Starting with Every Thread A Story, the book is divided into two parts: part 1 (introduction and background) and Part 2 (A narrative framed through the voices of seventeen craftswomen and men inhabiting the Qiandongnan Miao and Dong Autonomous region of Guizhou). Part 1 is divided into six sections: map, foreword, preface, acknowledgement, faces of Guizhou, and introduction. Part 2 is divided into twenty-one sections, which are geographically arranged according to the village locations from the north to the south. The sections investigate the different crafts created by the artisans: exquisite embroidery, textile weaving, indigo dye, silver work and paper making. Four of these sections explore the socio-economic and cultural aspects of the villages in relation to crafts and modern society.
Part 1 opens with a map and an overview of the specific locations of the villages we are about to explore—identifying them within Guizhou Province and China proper. In the foreword, which follows, Lee Talbot, Curator of the George Washington University Museum and The Textile Museum, provides a concise overview of the book. The preface then sets out the circumstances that paved the way to Every Thread A Story and is written by Wang Jun, a native tourist-guide deeply connected to Guizhou. Then follows the section, “Faces of Guizhou,” which presents a series of illustrations of the nature and the people of Guizhou. The introduction opens with a verse of a song, “Westwards, Upriver.” This song, we learn, is one of the many Miao epic hymns that form the essence of Guizhou culture, which are also deeply connected with the ancient crafts of indigo clothmaking and textile embroidery. Without a written language of their own, the indigenous culture of Guizhou has relied on songs, tales and stories to ensure that their traditions, know-how and technical expertise have been handed down through the generations.
A substantial part of the introduction takes us into the heart of the Qiandongnan Miao and Dong Autonomous Prefecture, home to many indigenous cultures and a wide variety of crafts.

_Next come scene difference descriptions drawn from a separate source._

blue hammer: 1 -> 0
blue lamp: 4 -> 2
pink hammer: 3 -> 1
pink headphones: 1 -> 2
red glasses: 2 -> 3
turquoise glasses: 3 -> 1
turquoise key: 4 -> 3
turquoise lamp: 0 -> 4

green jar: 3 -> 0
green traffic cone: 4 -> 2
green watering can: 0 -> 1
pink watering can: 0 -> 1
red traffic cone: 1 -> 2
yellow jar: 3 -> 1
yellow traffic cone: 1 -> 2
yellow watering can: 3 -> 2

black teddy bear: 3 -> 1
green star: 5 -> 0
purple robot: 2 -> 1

The makers and their materials are sumptuously illustrated, and Karen Brock and Linda Ligon have produced a richly informative account of the essence of the local craftsmanship. Costumes are made with local materials and dyes, and, with nature in mind, the textile production follows the rhythm of the seasonal changes. Based on nature’s calendar, the process of textile making is slow but organic; it involves the raising of silkworms, hand-spinning, and the weaving and dyeing of cotton, hemp and silk based on what nature can provide. We learn about the time-consuming process of producing costumes, which, with the exquisite embroidery and elaborate jewelry, may take up to a year.

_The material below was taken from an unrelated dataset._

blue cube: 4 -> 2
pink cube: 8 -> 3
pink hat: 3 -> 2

The introduction includes a historical account of the movements and migration patterns of the Miao, Gejia, Shui and Dong cultures over time until they settled in Guizhou Province. This is followed by an interpretation of the hardships that grew out of the conflicts with the Chinese Government, particularly the lack of full recognition of the indigenous identity of each village. There are many subgroups within the Miao minority, and for example, each of these displays their identity through their particular costume styles and visual vocabulary, which are recognizable through the use of certain motifs and design patterns. Another focal point is the relationship between the villages and tourism. Since the early 1990s, the local and international tourist industry has provided much-needed sources of income and infrastructure on the one hand, while on the other hand, tourism threatens the preservation of indigenous culture and the continuity of local traditions. A third challenge is the next generation’s traction toward urban jobs and lifestyles and the fear that the traditions of handmade crafts will be replaced with machine-made ones.

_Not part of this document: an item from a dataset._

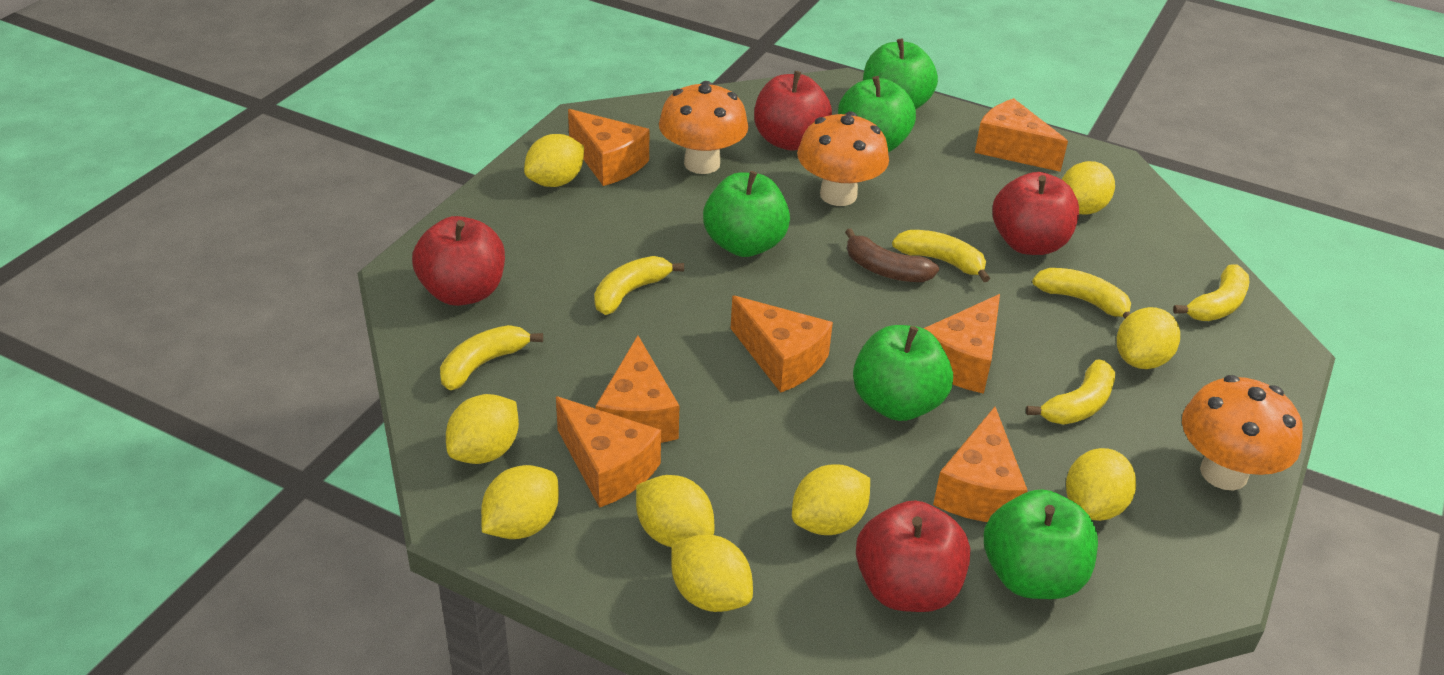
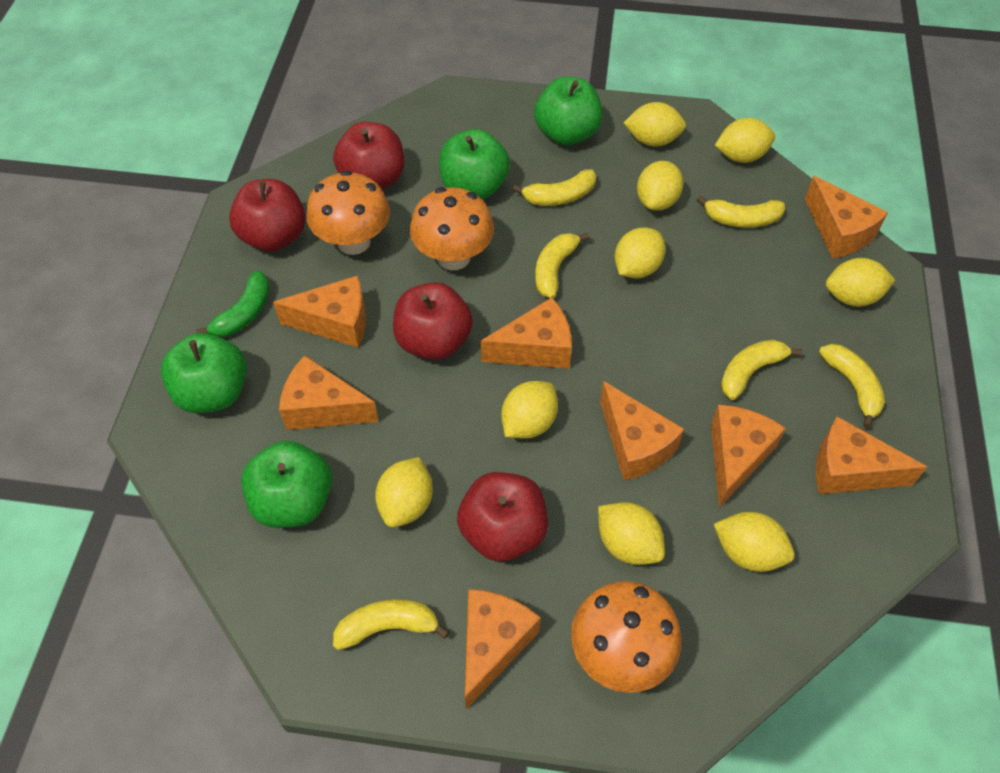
brown banana: 1 -> 0
green apple: 5 -> 4
green banana: 0 -> 1
orange cheese: 7 -> 8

Part 2 expands on the unique types of crafts offered by the local artisans and provides the reader with insights into the various production processes. Fourteen sections capture the comprehensive efforts involved in mastering the many different workmanships at a high level. The first section takes the reader through the myth and symbolic visual language of Miao embroidery transcribed onto costumes. Close-up images of the satin split-thread embroidery work by Tai Lao Xin shows us the exquisite details involved in this ancient craft. The repeated use of patterns and the way in which design areas are built with different patterns set against each other flow in natural sequences. Motifs of human figures and auspicious motifs of the dragon intermingling with birds, butterflies, buffaloes, fish and turtles also relate to ancestral tales and the natural world. We learn how baby-carriers are important functional and symbolic objects. Decorated with iconic motifs that are believed to carry spiritual powers and convey a sense of protective power, babies are carried on the backs of their mothers or fathers—held comfortably in a cloth. In the following section, Li Jin Ying shows us the detailed steps involved in making folded embroidery, a technique involving many tiny rectangles of fine silk that are folded into triangles, stitched atop of one another to create symmetrical designs that are distinct to the heritage and village.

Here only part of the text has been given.